Pour les philosophes, nous le savons, l’éthique est une partie de la morale théorique, cette composante de la philosophie. Pour certains d’entre eux l’éthique est considérée comme l’une des branches de la philosophie tout comme la physique et la logique. Cette conception se retrouve chez les stoïciens et chez Emmanuel Kant. « Il s’agit de connaître les normes de la nature, c’est-à-dire de la raison ». Il s’agit donc ni plus ni moins de la sagesse. Pour Epicure, l’éthique est « la théorie de l’action que l’homme doit mener pour conduire sa vie et parvenir au bonheur ».
On peut dire d’une façon générale que pour les Anciens, l’éthique est une manière de conduire son existence. A ce titre on parle de l’éthique d’Aristote, de Platon, de Kant, de Spinoza, de Schopenhauer, et de Bergson. Finalement, chaque philosophe a sa propre conception de l’éthique. […]
L’éthique, aujourd’hui, nous apparaît comme un ensemble de règles écrites ou non écrites, inspirées par la morale pratique et qui doivent être respectées dans la vie professionnelle et dans la vie de tous les jours. Dès lors, l’éthique devient une « formule de vie » commune à toute une société dans le sens que les sociologues donnent à ce vocable.
De la conception philosophique, je retiens la recommandation kantienne quand, pour chaque homme, l’auteur de La critique de la raison pratique préconise « d’agir de telle sorte que l’on puisse vouloir que la maxime de son action devienne un principe de législation universelle » Voilà ce que doit être l’éthique, aujourd’hui, pour nous Sénégalais. […]
Kéba Mbaye, Leçon inaugurale donnée par à L’Université Cheikh Anta Diop de Dakar, Le 14 décembre 2005
Texte 5
La philosophie, au sens de vision du monde, est aussi ancienne que l’humanité, mais nous parlons ici de la philosophie comme réflexion. Primum vivere, deinde philosophari : il faut d’abord satisfaire les besoins naturels, après viennent les pensées en général.
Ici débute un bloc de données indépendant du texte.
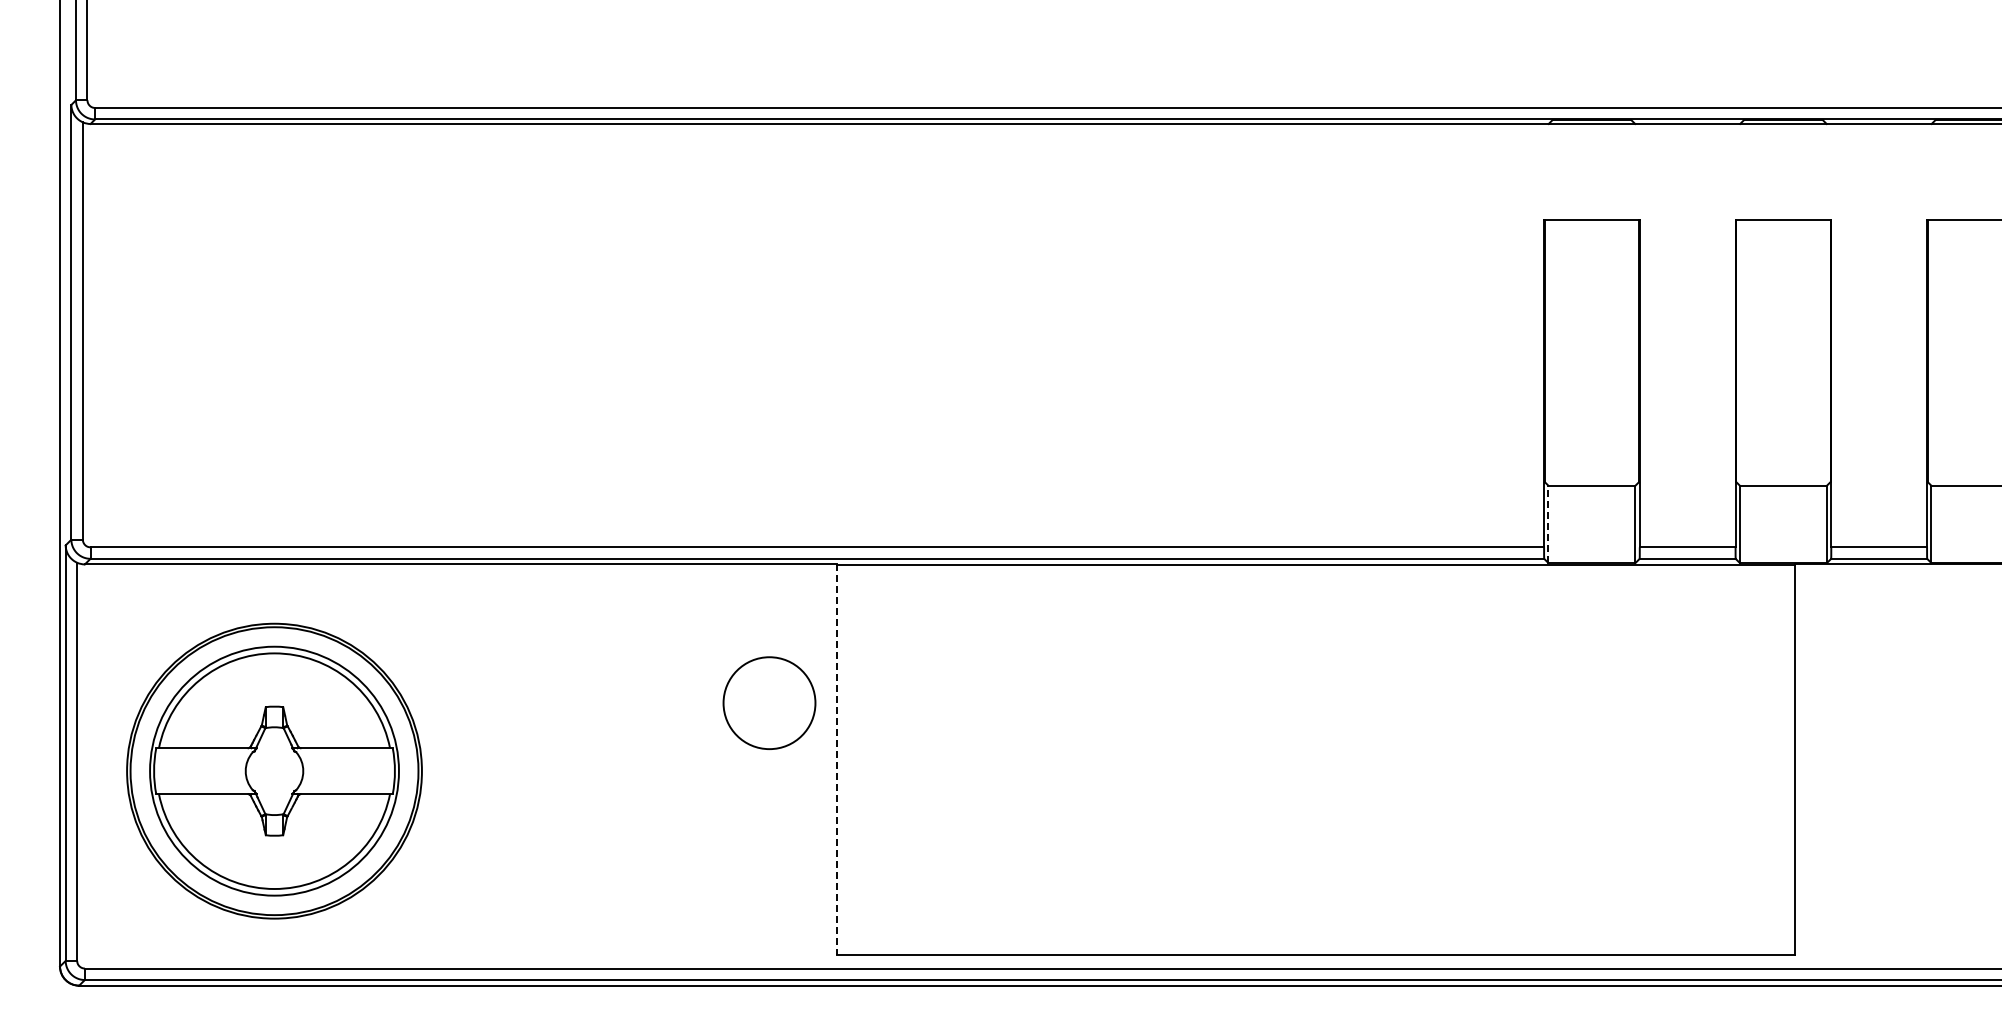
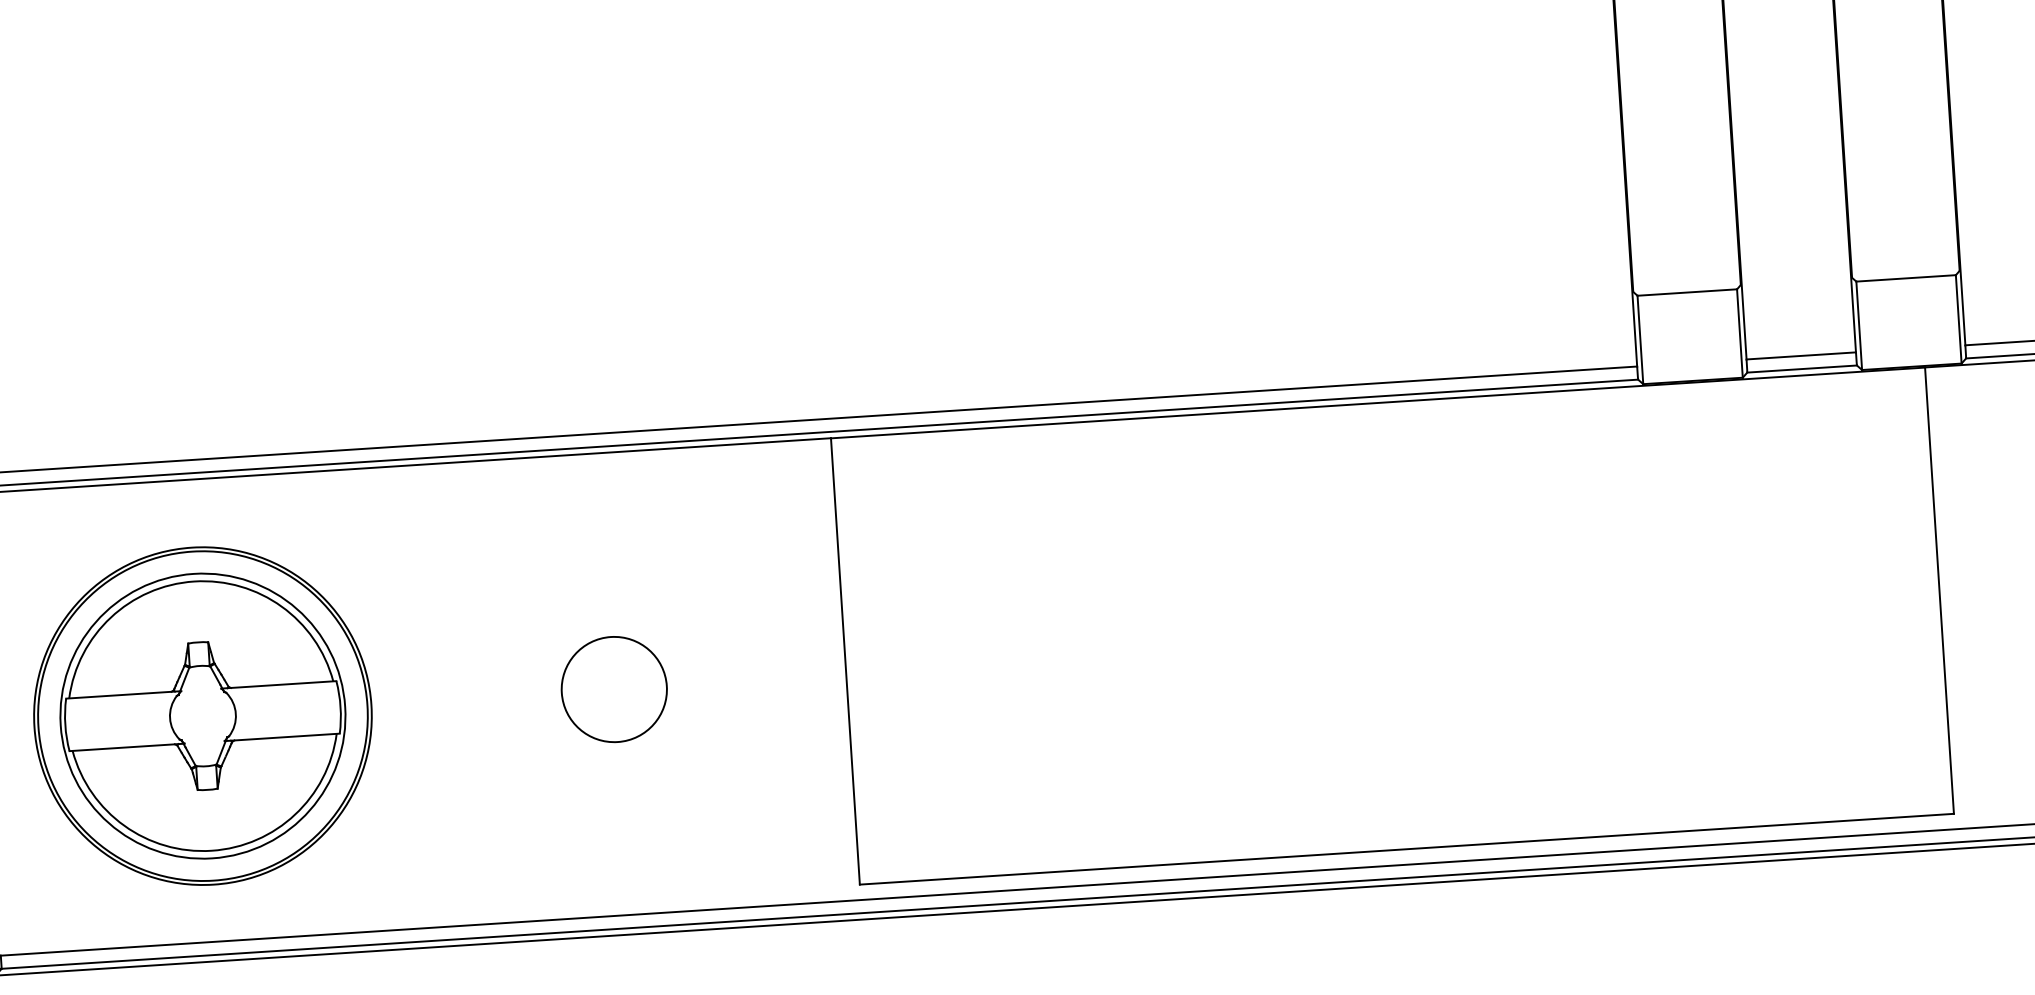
line: (1548, 524) -> (1640, 340), dashed -> solid
circle: (769, 702) -> (614, 688), moved
line: (837, 760) -> (845, 662), dashed -> solid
Mais pourquoi la philosophie vient-elle après la science ? L’oiseau de Minerve ne prend son vol qu’à la tombée de la nuit. Si la philosophie se déploie après les autres activités de l’homme cela vient du fait que la philosophie est une réflexion.
Qu’est-ce que la réflexion ? Est-ce toute la philosophie ? Non, car attend un résultat de cette réflexion, la Sagesse. On peut dire que la réflexion est la méthode, et que la sagesse est le but de la philosophie. Du moins les philosophes doivent-ils réfléchir pour essayer d’acquérir la sagesse, car tout philosophe, étymologiquement, est ami de la sagesse. L’idéal du sage était une maitrise totale de la conduite grâce à une pensée rationnelle. Cette identité de la pensée et de l’action devenue assez rationnelle et assez forte sera un idéal repris par Spinoza ; car cette prétention ne va pas sans difficulté. Aujourd’hui les philosophes ne sont que des amis de la sagesse et ne prétendent plus être des sages : ils aiment la sagesse, mais ils ne croient pas la posséder.